This piece originally appears on alltheprettybirds.com
“Mirror, mirror on the wall. Don’t say it, ’cause I know I’m cute,” are the opening lines of Melissa Jefferson aka Lizzo’s hit song Juice – and we have to agree with this rising singer and rapper.
If you didn’t know already, Lizzo is having a pretty good 2019, from her single Juice climbing the charts for the first time to the imminent release of her third full-length album, Cuz I Love You, in April. She’s on magazine covers, getting invitations to perform on Ellen and selling out international venues within minutes. Her year is just getting started, but she’s on her way to becoming a household name.
But this palpable buzz has been years in the making. The 30-year-old artist released her debut album, Lizzobangers, in 2013 and has been building her fanbase ever since.
The real shift came with her debut solo EP Coconut Oil, which had a completely different sound to her previous releases. The highly successful 2016 project focused on her now-consistent themes of body positivity, self-worth and upliftment.
The EP spawned hits like Good as Hell and Worship, which both have a throwback soul sound that’ll have you singing along after just one listen.

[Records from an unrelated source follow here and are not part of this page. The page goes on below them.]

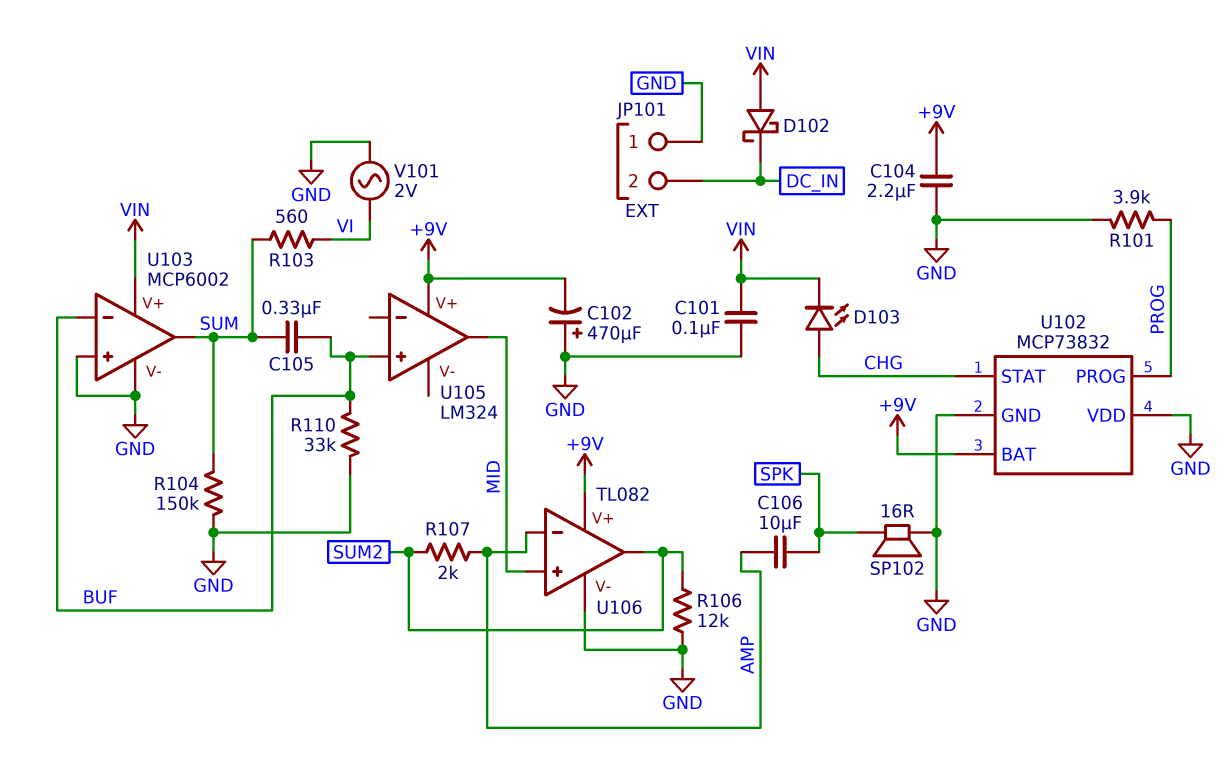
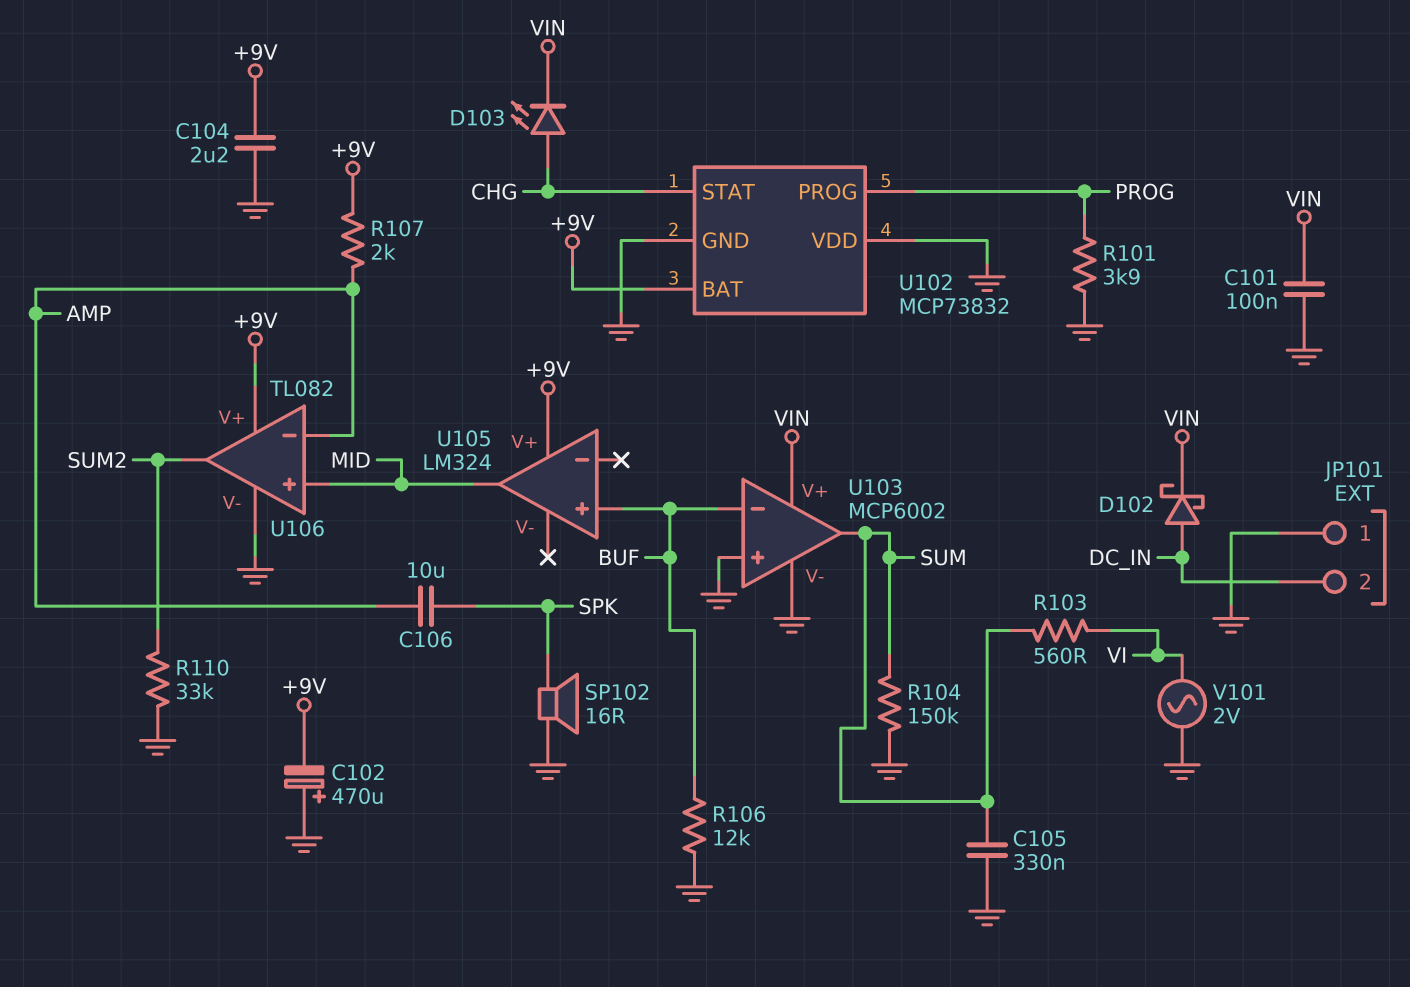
C105: 330nF (BUF, SUM) -> 330nF (GND, SUM)
D102: schottky (A VIN, K DC_IN) -> schottky (A DC_IN, K VIN)
R106: 12k (GND, SUM2) -> 12k (BUF, GND)
R107: 2k (AMP, SUM2) -> 2k (+9V, AMP)
R110: 33k (BUF, GND) -> 33k (GND, SUM2)

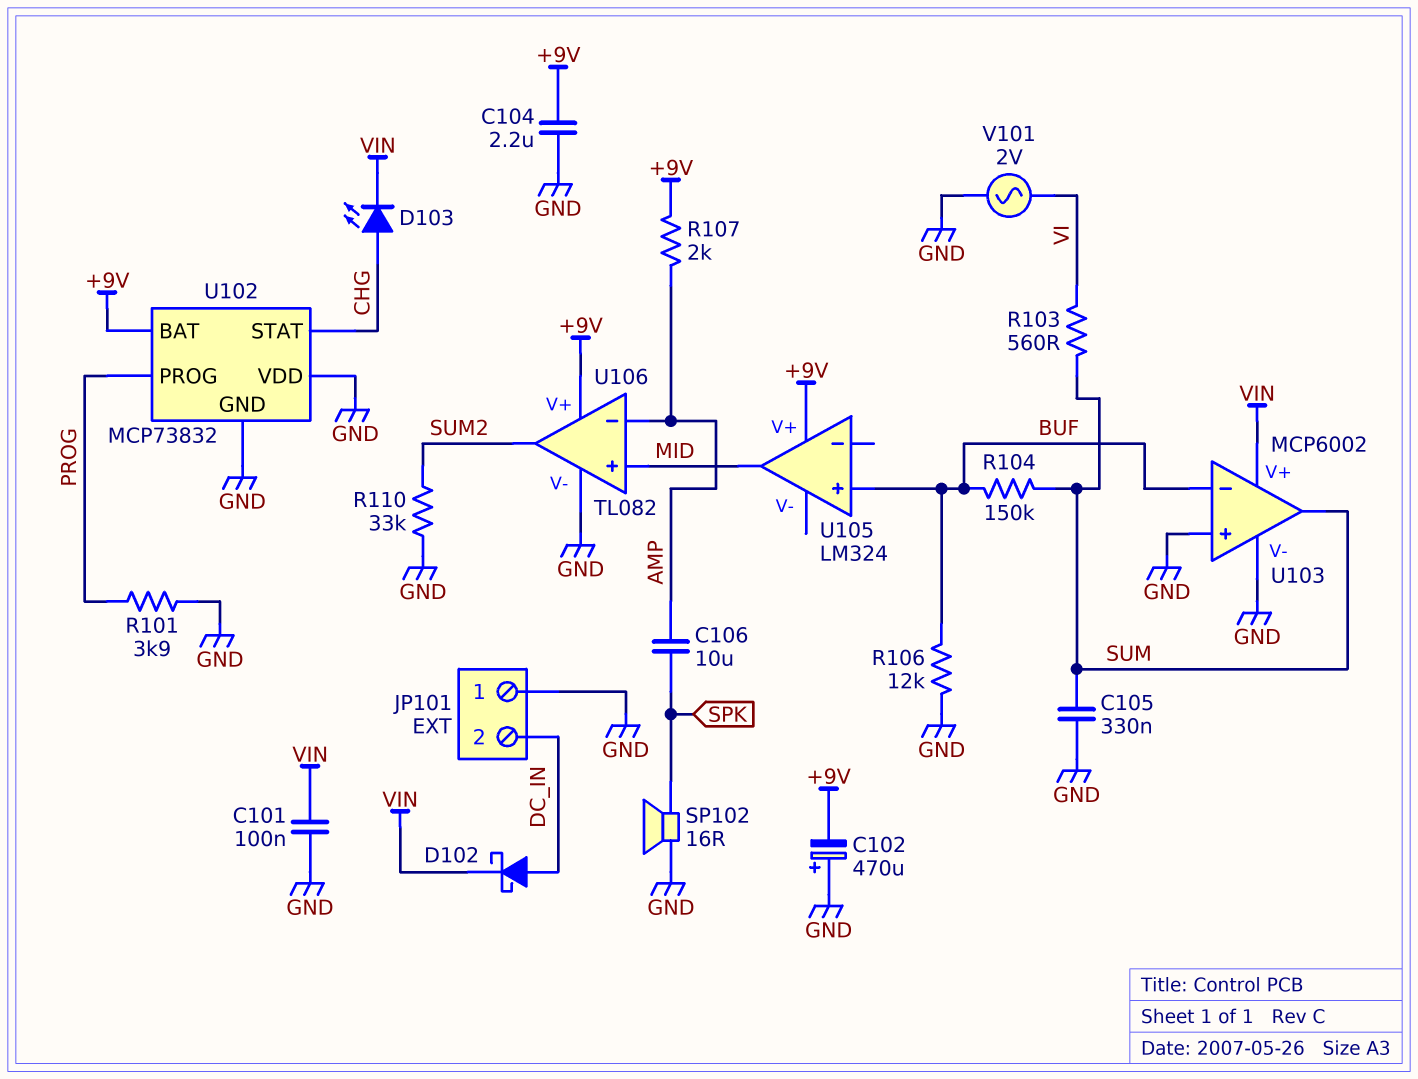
R104: 150k (GND, SUM) -> 150k (BUF, SUM)

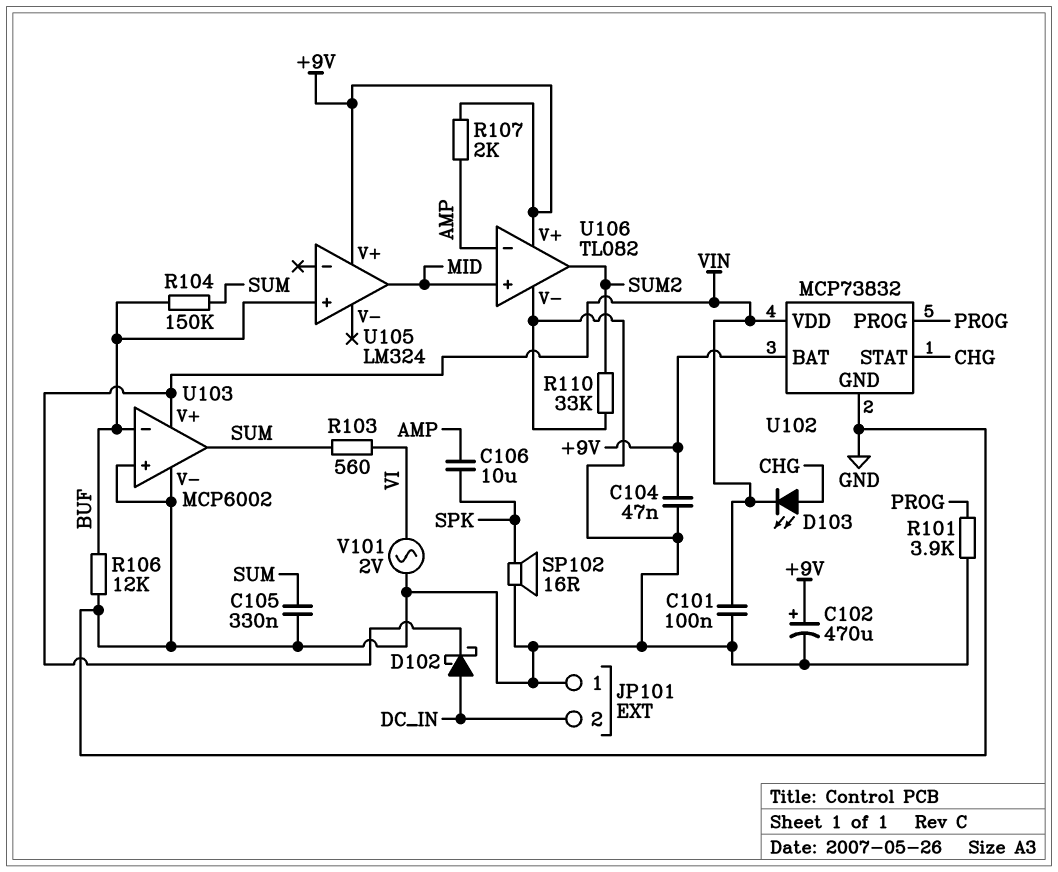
C102: 470uF (plus GND, minus +9V) -> 470uF (plus +9V, minus GND)
C104: 2.2uF (+9V, GND) -> 47nF (+9V, GND)
U102 pin VDD: GND -> VIN

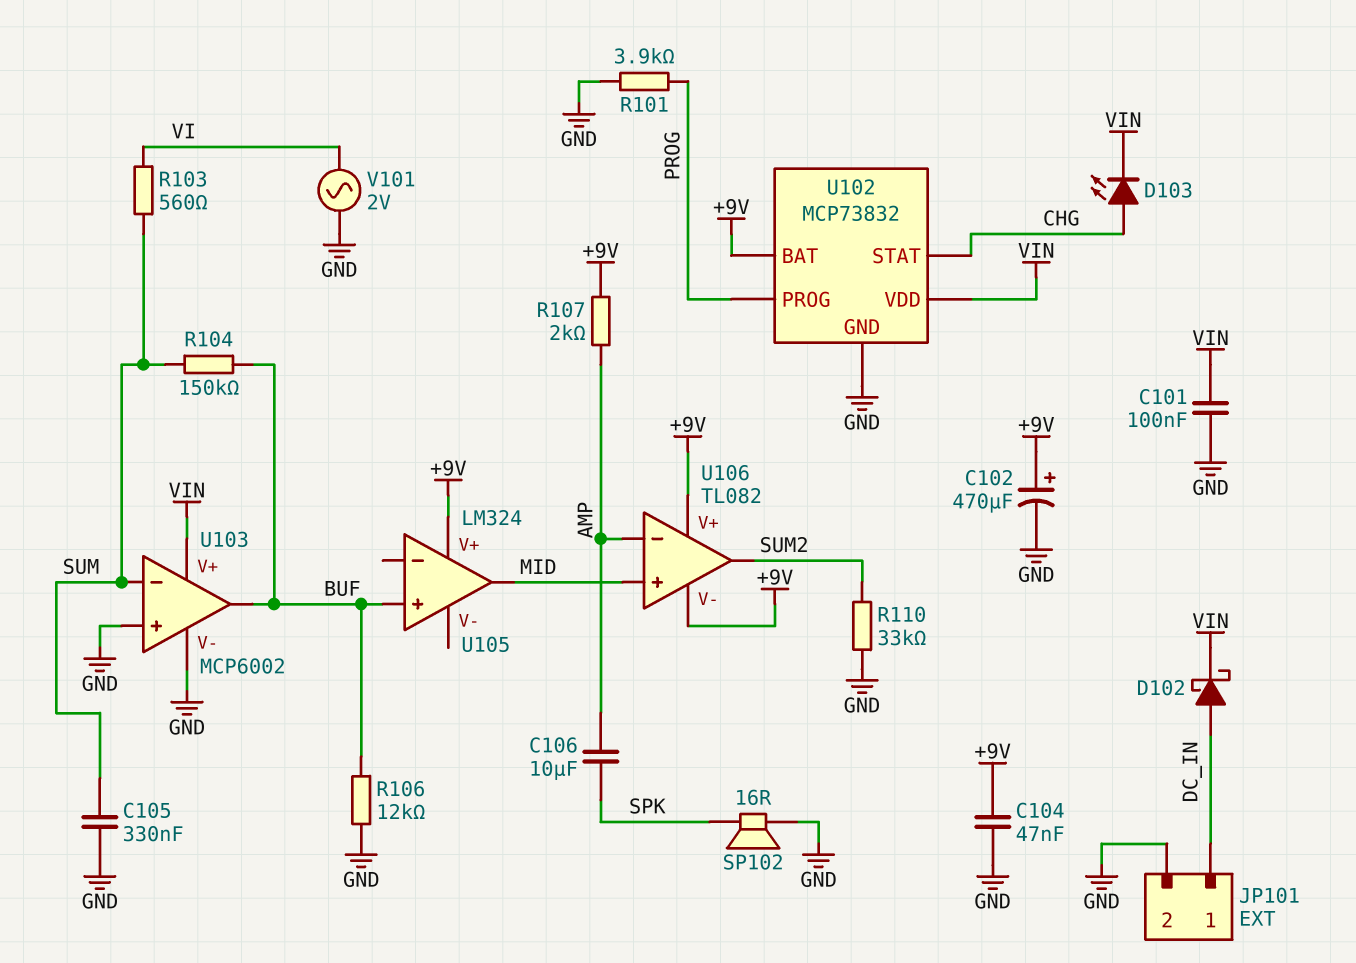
JP101 pin 1: GND -> DC_IN
JP101 pin 2: DC_IN -> GND
U103 pin in-: BUF -> SUM
U103 pin out: SUM -> BUF
U106 pin V-: GND -> +9V

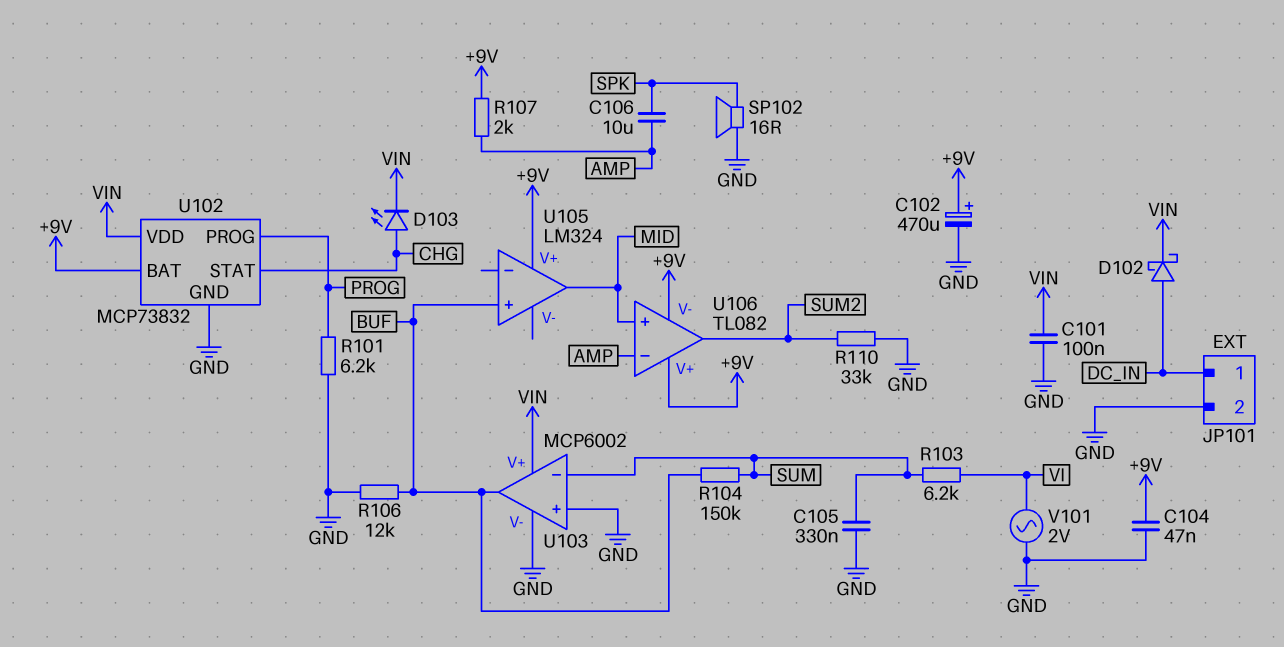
R101: 3.9k (GND, PROG) -> 6.2k (GND, PROG)
R103: 560 (SUM, VI) -> 6.2k (SUM, VI)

Lizzo isn’t going anywhere, and the road to her particular brand of sex-positive, femme-first music is catchy, delightful and a breath of fresh air in a very harsh world.
CHAPTER TWO (Representation)
Along this journey to rising success, Lizzo hasn’t stayed quiet about her struggles in the music industry. Her music spans a few genres, she’s a bigger visibly black woman in an industry that has always catered to a specific market. The music business isn’t one that allowed for a lot of diversity, but Lizzo can’t be put into a box or sold to just one kind of audience.
Her live performances are high energy and feature back-up dancers with different body sizes to your “usual” slim professional dancer. Lizzo is very much in charge of her narrative and her overall aesthetic. The message is clear: this is how I want to be represented.
In her cover interview with Allure, she says, “ I wear black hair. It’s important [for me] to do that because black women representing black things makes a bigger mark. We’re going to represent for us, by us”.
Although change is long overdue, we’re seeing rappers like fellow African-American artist CupcakKe bringing their voices to the table in a way that’s not been done before, and thanks to social media, we’re able to see more marginalised voices and performers from around the world.
I discovered Lizzo through her Twitter video clips in which she auditioned for the part of Ursula from Disney’s The Little Mermaid. She’s had viral videos like “Flute and Shoot” showing her musical capabilities and her awesome dancing skills (really!).
She’s garnered a hungry fanbase who love her boldness, tenderness and catchy lyrics that centre looking after yourself. If you take a look across the internet (particularly Twitter), you’ll see that Lizzo’s fans come from vastly different backgrounds, don’t have a set age group and all love the hell out of her.
Lizzo is unapologetically herself, but also incredibly likable – and her timing is perfect in a world that’s feeling a little hopeless. It’s clear that she’s very comfortable with who she is, but also that it took a lot of work to get to that place, a very relatable millennial feeling.
“Why men great till they gotta be great?” – another poignant line from Truth Hurts, a single Lizzo released in 2017. Her critique of how past lovers have treated her, and the honesty around how hard relationships can be as a woman with her politics is eerily relatable if you’re a single woman. In 2019, people want to support artists who share their political views and who don’t keep quiet about inequality and discrimination.
Her intersectional feminism is a common thread in her discography and visuals. Whether she’s clad in a wedding dress, wearing workout tights or hanging out in the salon with her friends. And that’s the key, she feels like a friend, but also mirrors a lot of what her peer group is going through.
CHAPTER THREE (what to expect from Juice and her newest album)
But why should you be listening to Lizzo? If you appreciate retro aesthetics and a sense of humour, the music video for “Juice” will brighten up your day. Lizzo and her back-up performers serve up some Jane Fonda 80s realness, slinky leotard and legwarmers included. A throwback groove that’s the perfect way to start the morning or a party with friends.
The title for her upcoming album and second single release, Cuz I Love, is a departure from all her previous visuals. Shot in moody black and white, Lizzo is surrounded by men in varying states of sadness. She puts those powerhouse vocals to use and sings frankly about love, loss and rejection.
CONCLUSION (why we love her)
I personally found Lizzo’s music during a particularly tough time in my life and her candid tunes were the soundtrack I didn’t know I needed. I sang along to her discography and I cried because she made me so damn happy. She was my ray of sunshine in a time when I didn’t think things were okay.
Her message is clear: she loves herself and just wants her supportive fans to do the same for themselves.
So climb on board, get your legwarmers out and have a bit of fun. We’re feeling Good as Hell around here.